Tersebutlah seorang raja di Puri Pemecutan
yang bergelar I Gusti Ngurah Gede Pemecutan. Salah seorang putri beliau bernama
Gusti Ayu Made Rai. Sang putri ketika menginjak dewasa ditimpa penyakit keras
dan menahun yakni sakit kuning. Berbagai upaya sudah dilakukan untuk
menyembuhkan penyakit tersebut, namun tidak kunjung sembuh pula. Sang raja
ketika itu mengheningkan bayu sabda dan idep, memohon kehadapan Hyang Kuasa, di
merajan puri. Dari sana
beliau mendapatkan pewisik bahwa Sang raja hendaknya mengadakan sabda
pandita ratu atau sayembara.
Sang raja kemudian mengeluarkan sabda “barang
siapa yang bisa menyembuhkan penyakit
anak saya, kalau perempuan akan diangkat menjadi anak angkat raja. Kalau
laki-laki, kalau memang jodohnya akan dinikahkan dengan putri raja“. Sabda
Pandita Ratu tersebut kemudian menyebar ke seluruh jagat, dan sampai ke daerah Jawa,
yang didengar oleh seorang syeh dari Yogyakarta.

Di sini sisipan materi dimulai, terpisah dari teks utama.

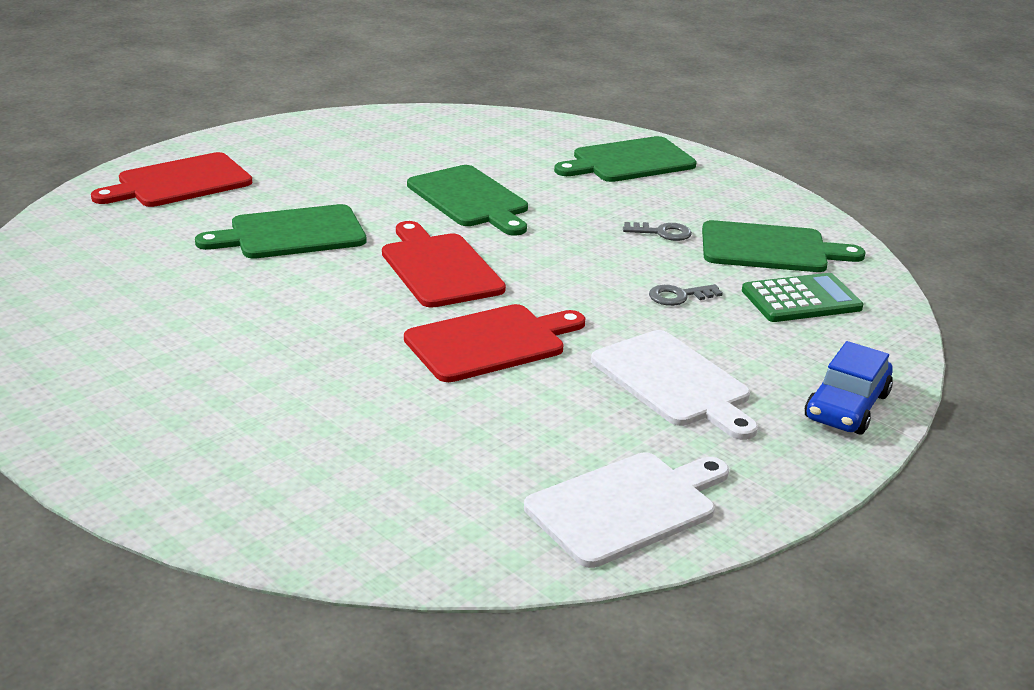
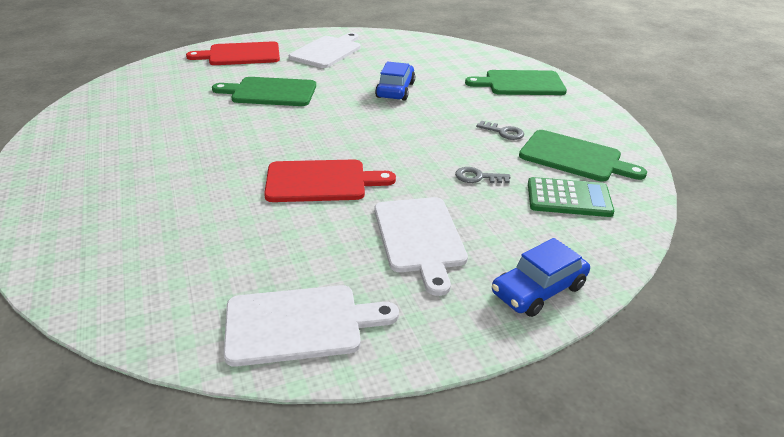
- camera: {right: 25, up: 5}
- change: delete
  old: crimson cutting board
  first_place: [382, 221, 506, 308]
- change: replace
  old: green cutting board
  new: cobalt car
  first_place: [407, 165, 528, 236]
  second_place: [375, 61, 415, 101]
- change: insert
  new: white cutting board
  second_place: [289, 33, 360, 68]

Syeh ini mempunyai seorang murid kesayangan yang bernama Pangeran Cakraningrat
IV dari Bangkalan Madura. Pangeran kemudian dipanggil oleh gurunya, agar
mengikuti sayembara tersebut ke puri Pemecutan Bali. Maka berangkatlah Pangeran
Cakraningrat ke Bali diiringi oleh empat puluh
orang pengikutnya.
Singkat ceritanya, pangeran
Cakraningrat mengikuti sayembara. Sakit tuan putri dapat disembuhkan secara
total oleh Pangeran Cakraningrat. Sesuai dengan janji sang raja, maka Gusti Ayu
Made Rai dinikahkan dengan Pangeran Cakraningrat, ikut ke Bangkalan Madura.
Gusti Made Rai pun kemudian mengikuti kepercayaan Sang Pangeran, dan memeluk
Agama Islam. Berganti nama menjadi Raden Ayu Pemecutan alias Raden Ayu Siti
Khotijah.
Setelah sekian lama di Madura, Raden
Ayu merindukan kampung halamannya di Pemecutan. Suatu hari ketika ada suatu upacara
Meligia di Puri Pemecutan, Raden Ayu Pemecutan berkunjung ke Puri tempat
kelahirannya. Pada suatu hari saat magrib di puri, Raden Ayu Siti Khotijah
menjalankan sholat di puri dengan
mengenakan mukena. Ketika itu salah seorang patih di puri melihat
hal tersebut, disangka Raden Ayu sedang mempraktekkan ilmu hitam atau ngeleak.
Ketika itu orang Bali awam dengan cara
sembahyang orang islam. Hal tersebut dianggap aneh dan dikatakan sebagai
penganut aliran ilmu hitam.
Kejadian tersebut dilaporkan kepada
sang raja. Dan Sang raja menjadi murka. Diperintahkan kemudian untuk membunuh
Raden Ayu Siti Kothijah. Raden Siti Khotijah dibawa ke kuburan Badung. Sesampai
di depan Pura Kepuh Kembar, Raden Ayu berkata kepada patih dan pengiringnya “aku
sudah punya firasat sebelumya mengenai hal ini. Karena ini adalah perintah
raja, maka laksanakanlah. Dan perlu kau ketahui bahwa bahwa aku ketika itu
sedang sholat atau sembahyang menurut kepercayaan islam, tidak ada maksud jahat
apalagi ngeleak “. Demikian kata Raden Ayu.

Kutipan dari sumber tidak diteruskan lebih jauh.